Moses slowly proving perceptions wrong
Parramatta Eels playmaker Mitchell Moses has a love-hate relationship with the rugby league public but is not out to force anyone's opinions to change.
Moses' exit at the Wests Tigers mid-season last year proved a blessing in disguise after a smooth transition to the Eels line-up, and a strong World Cup campaign has the 23-year-old in early State of Origin contention for 2018.
NSW Blues coach Brad Fittler told NRL.com last month he had a misconceived perception towards Moses prior to coaching him in Lebanon's 2017 World Cup campaign.
"I didn't really know him before, so my perception was through the media and the way he came across through the whole Wests Tigers contract thing," Fittler told NRL.com in December.
"There was no doubt people made up their minds because the contract drama played on for so long which only makes it worse for everyone.
"But he turned out to be good company and his footy has grown since making the move."
Moses linked with Fittler for a second time in three months over the weekend as part of the NSW emerging Blues camp and grinned when told of the comments.
"Freddy's first perceptions are a lot of people's until they meet me," Moses told NRL.com.
"I try and not read into it too much. I know the people that are close to me and they know me well enough to have their respect.
"Freddy was massive for me in that camp and I grew close to him. It's very special to be mentioned and noticed in this group by him now and to be learning off all the experience and coaches."
Many onlookers believe Moses lifted to greater heights under Fittler while guiding Lebanon to a maiden quarter-final appearance with a try and four try assists in the tournament, but the former Wests Tigers pivot wasn't as convinced by his performances.
"I'm not sure, the World Cup was a different type of footy," Moses said.
"I had players that work full-time jobs and came to training after, or don't even play in NSW Cup. I think I took on a role where I was trying to teach them a fair bit and had to take control.
"I felt like I did that at times but not as much as people probably made out."

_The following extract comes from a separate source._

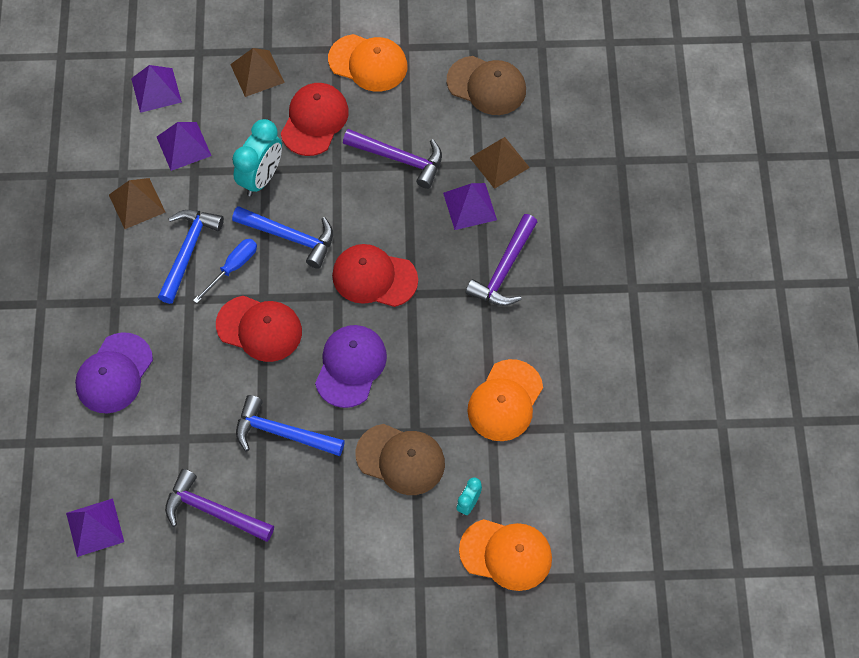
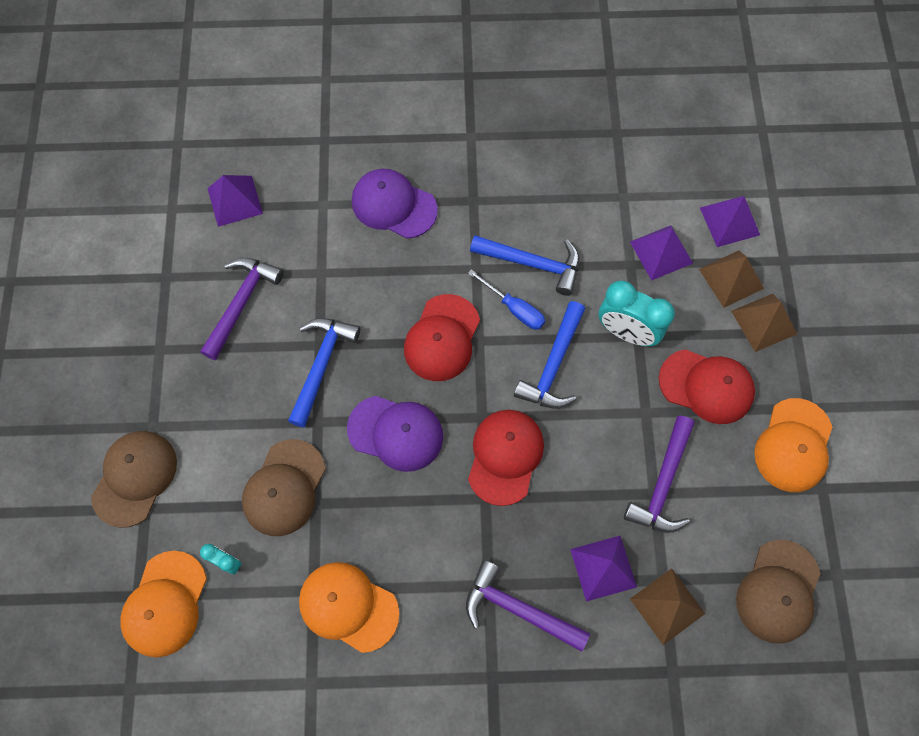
camera: 90 degrees right, 5 degrees up
(137, 203) = (588, 212): brown pyramid -> brown pyramid (731, 278)
(390, 595) = (135, 478): none -> brown cap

Moses returned to pre-season training in early January following annual leave and said Parramatta's straight-sets exit to finish the 2017 season remained a driving motivation for the squad to improve this year.
"I've been asked that a few times and it does, it still burns," Moses said.
"It wasn't the footy we played all year and was upsetting we turned up like that in such an important game.
"We've looked back on that and spoken about that to go a few games further this year."
One factor that could prove a point of difference is the return of prodigal son Jarryd Hayne – particularly with the loss of attacking strike weapon Semi Radradra out wide.
"I've grown up watching Jarryd and he's a very special player," Moses said.
"If we can get him firing he will be special for our team. He's been training well the last week and a bit despite a few distractions and I know he's looking forward to the year."